The initiative would do a lot of things. But the biggest change it proposes is repeal of the prohibition on using public dollars to fund campaigns. In fact, I-1464 would create a new system of public financing in Washington state—similar to one adopted by Seattle voters last year.
"By creating a voluntary system that everybody can choose whether or not they want to direct some of their dollars to a candidate, then it makes candidates more responsive to the people that they’re supposed to be working for—the public," McCollum said.
Here’s how it would work. Washington voters would each earn $150 in so-called “democracy credits” to spend in support of candidates who agree to abide by a set of restrictions. Initially, the program would apply just to candidates for the state legislature in even-year elections.

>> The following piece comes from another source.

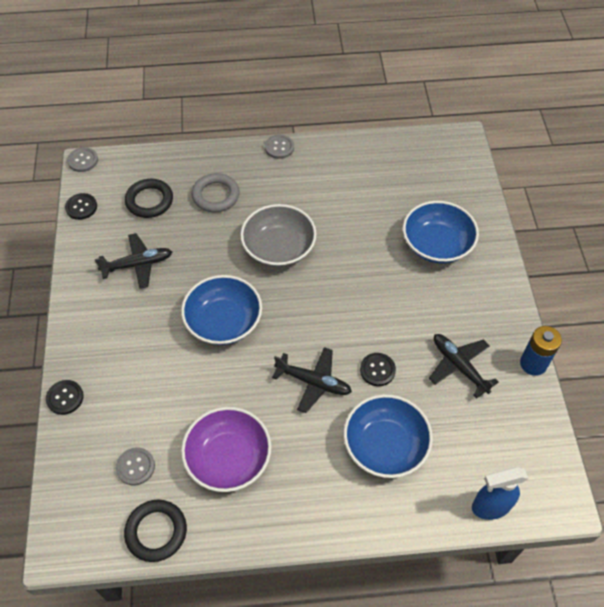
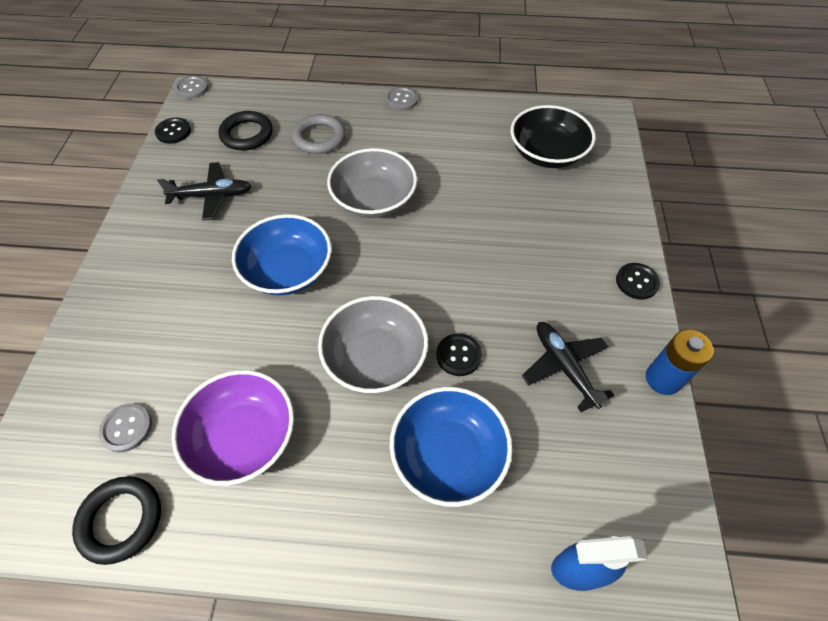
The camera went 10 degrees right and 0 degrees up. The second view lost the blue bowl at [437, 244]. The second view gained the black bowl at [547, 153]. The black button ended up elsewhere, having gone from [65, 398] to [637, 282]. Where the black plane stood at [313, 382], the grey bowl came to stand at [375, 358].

Funding for the “democracy credits” would come from closing a tax exemption that allows Oregon residents to shop tax-free in Washington.
"This is coercive, political donations that are taken from our tax money," said I-1464 opponent Paul Guppy of the Washington Policy Center, a right-of-center think tank. He said tax dollars have no business in partisan politics.
"That is public money that is going to a candidate that me or my neighbors might be working to defeat," Guppy said. "So you end up being in the ironic situation that your neighbor is designating tax money to a candidate that you strongly oppose."
Guppy and McCollum debated the initiative on TVW’s “Inside Olympia” program.
In addition to creating a system of public election financing, I-1464 would restrict campaign contributions to candidates from lobbyists and state contractors. It would also limit the revolving door between state service and lobbying, and increase penalties for campaign finance violations.